Malaysia: Court Rejects Cartoonist Zunar’s Sedition Act Challenge
2016.04.14
Kuala Lumpur

Malaysia’s High Court on Thursday turned down satirical cartoonist Zunar’s legal challenge to the Sedition Act, clearing the way for a lower court to set his trial date on nine counts of seditious speech.
Zunar, whose real name is Zulkiflee Anwar Ulhaque, could face 43 years in prison if tried and convicted of alleged sedition stemming from tweets he had sent out that criticized last year’s jailing of Malaysian opposition leader Anwar Ibrahim on sodomy charges.
Zunar, 53, and his legal team were challenging the legality of the 68-year-old law, arguing that the Sedition Act contradicted the constitution’s guarantee of free speech.

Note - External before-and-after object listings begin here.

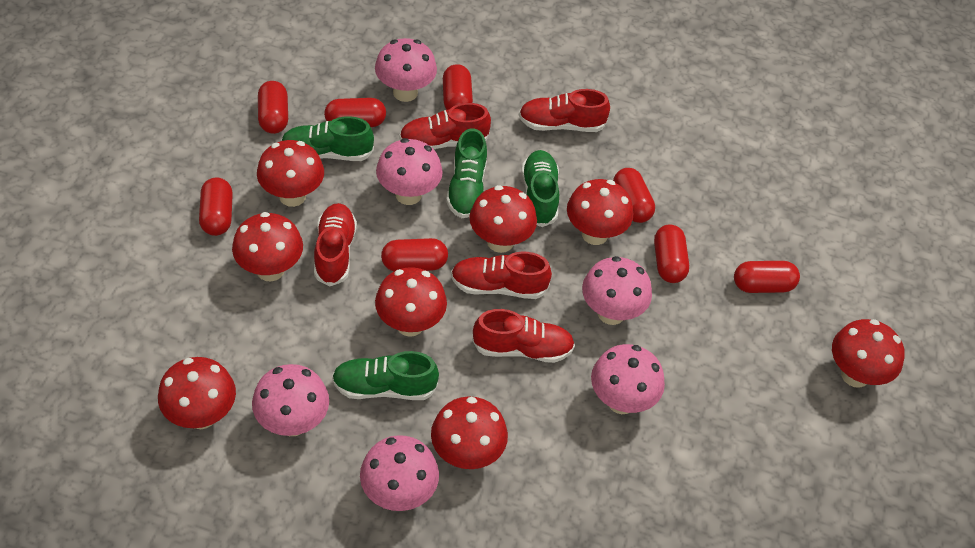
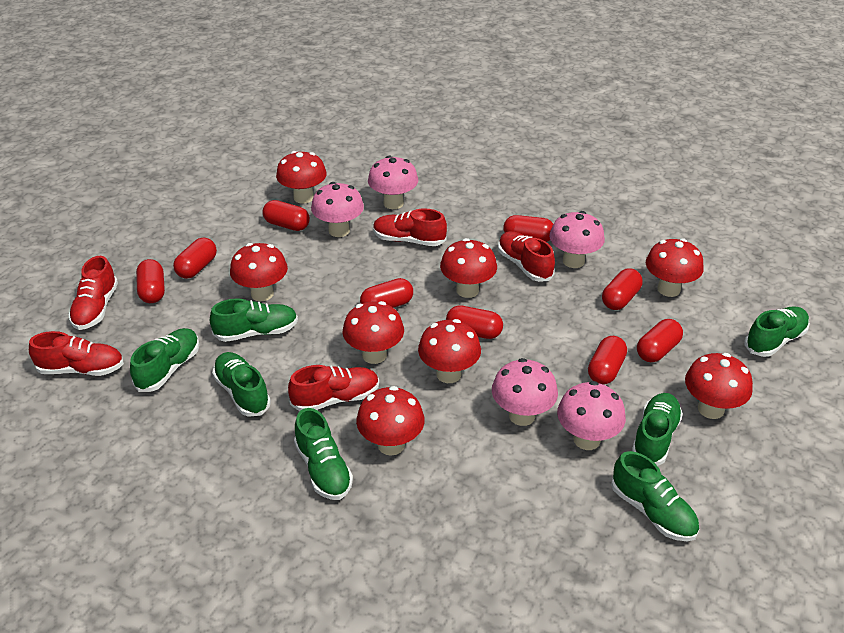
green shoe: 4 -> 7
pink mushroom: 6 -> 5
red capsule: 8 -> 9

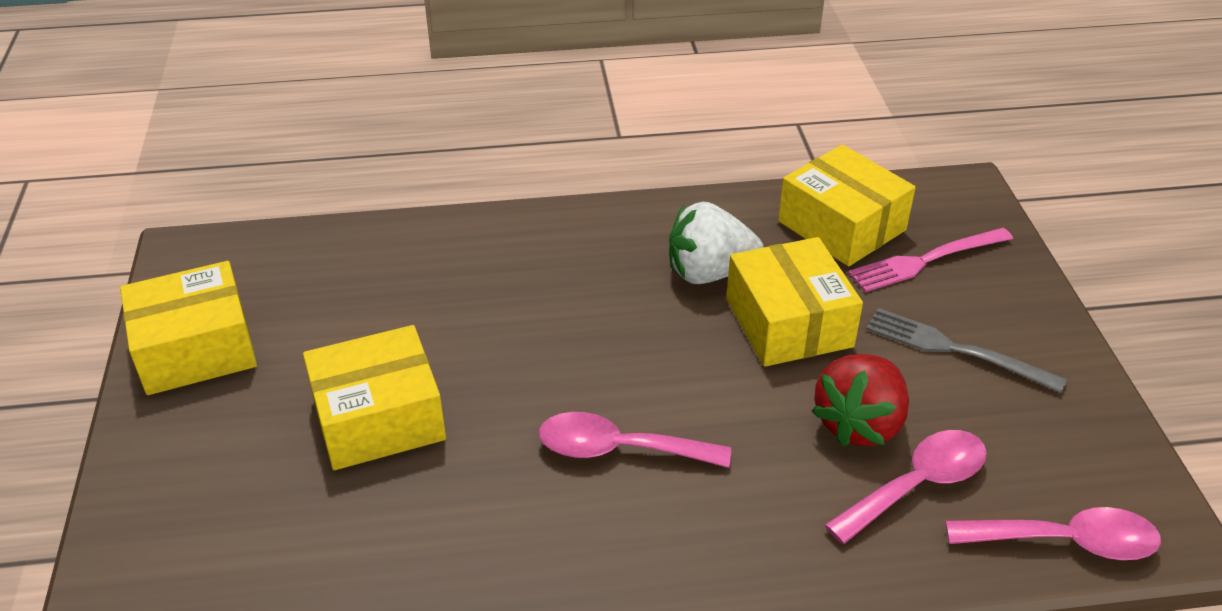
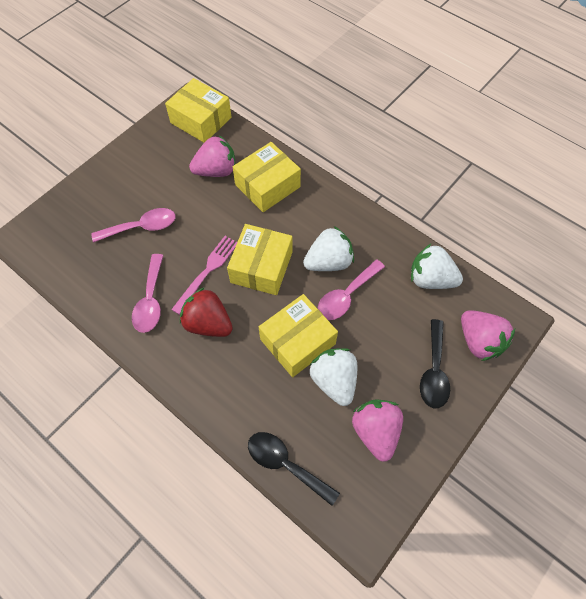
black spoon: 0 -> 2
grey fork: 1 -> 0
pink strawberry: 0 -> 3
white strawberry: 1 -> 3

High Court Judicial Commissioner Ab Karim Ab Rahman, however, ruled against the cartoonist and his attorneys, saying that the nation’s highest court, the Federal Court, had answered this question on Oct. 6 by then rejecting a similar challenge to the Sedition Act lodged by a Malaysian law professor, Azmi Sharom.
Eric Paulsen, one of Zunar’s lawyers, told BenarNews that his client would now try to persuade the Court of Appeal to overturn the High Court’s decision.

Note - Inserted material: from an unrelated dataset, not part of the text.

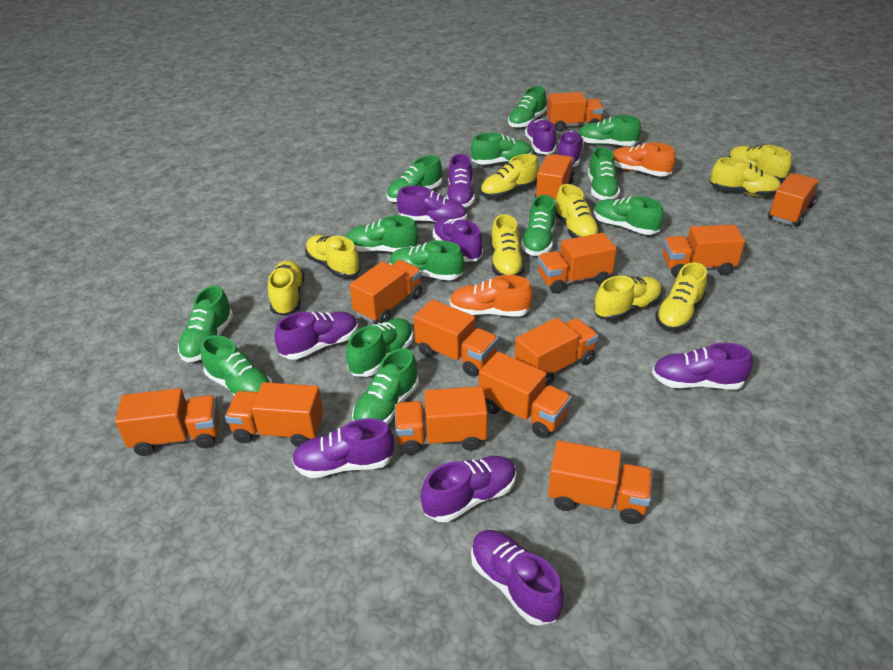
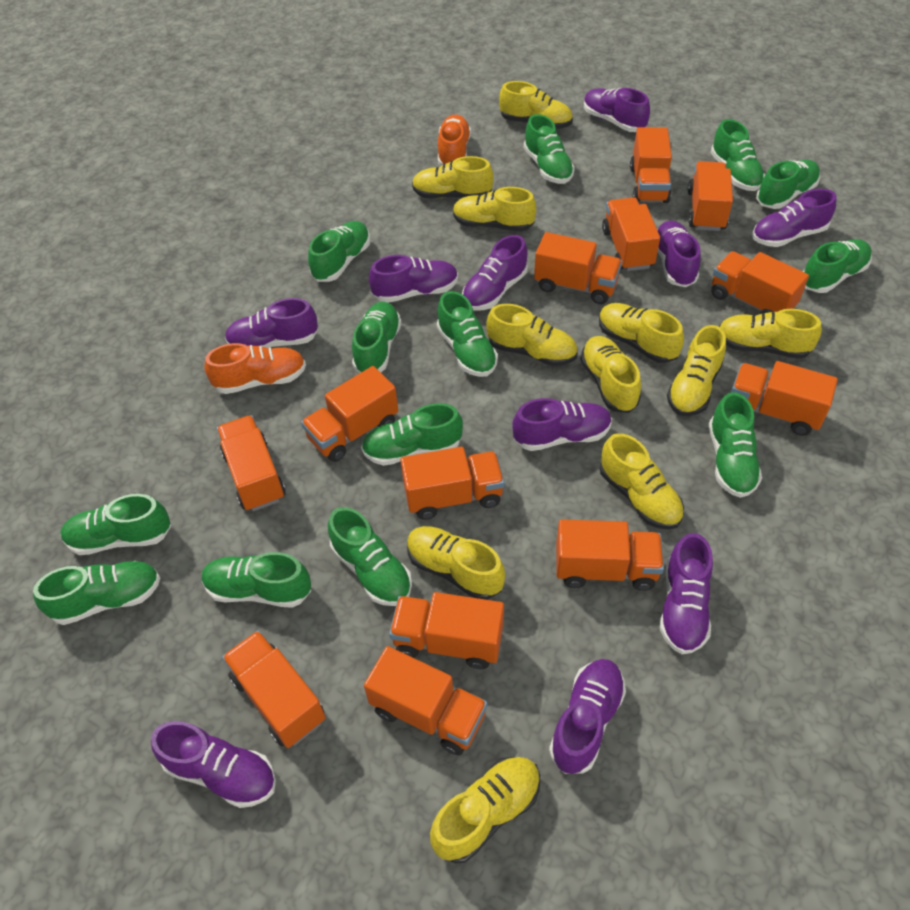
yellow shoe: 9 -> 11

Zunar, who was in London on Thursday, declined comment.
The court’s rejection allows the lower Sessions Court to fix a date for Zunar’s trial. A panel of the Sessions Court is scheduled on Friday to hold a “mention” – a legal term used in Malaysia that refers to a case being called up or managed – over the cartoonist’s case.
‘An attempt to muzzle the entire population’

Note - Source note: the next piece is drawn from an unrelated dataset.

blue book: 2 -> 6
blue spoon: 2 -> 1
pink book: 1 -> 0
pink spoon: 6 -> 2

In an op-ed article in the New York Times on Thursday, the former chief executive officer of the recently shuttered news website, The Malaysian Insider (TMI), described this legal setback for Zunar as part of a growing campaign by the government of Prime Minister Najib Razak to use the Sedition Act to silence his critics.
“Zunar faces up to 43 years in prison on nine counts of sedition – the most counts anyone in Malaysia has ever been charged with,” Jahabar Sadiq wrote.
“[T]he Najib administration, after pledging to repeal the archaic law, is now wielding it to silence anyone who questions the state, or even the political status quo. This is an unprecedented onslaught against free expression in Malaysia, and an attempt to muzzle the entire population,” he added.
Last year, Jahabar and four TMI editors were briefly arrested under the act. In late February, Malaysian internet regulators blocked the news portal after it reported that an independent panel within the Malaysian Anti-Corruption Commission “had found sufficient evidence of financial improprieties by Mr. Najib,” the former TMI CEO wrote.
Because of lost advertising revenue as a result of the online blockage and a lack of bids from potential buyers, The Malaysian Insider closed last month.
‘It goes against the Federal Constitution’
The Sedition Act was enacted by the British colonial government in 1948 to combat communists, and was amended by Malaysia following race riots in 1969.
The law defines “sedition” broadly and places many limitations of free speech, particularly over sensitive political issues, according to a report by Center of Independent Journalism Malaysia.
In 2014 and 2015, some 200 people were investigated, arrested or charged under the Sedition Act, Zunar told BenarNews in an interview in Washington in November.
“We challenged the law because in our view, it goes against the Federal Constitution which in Article 10 states that every citizen has the right to freely give their views,” Zunar said then.
Editor’s note: Zunar is a BenarNews contributor.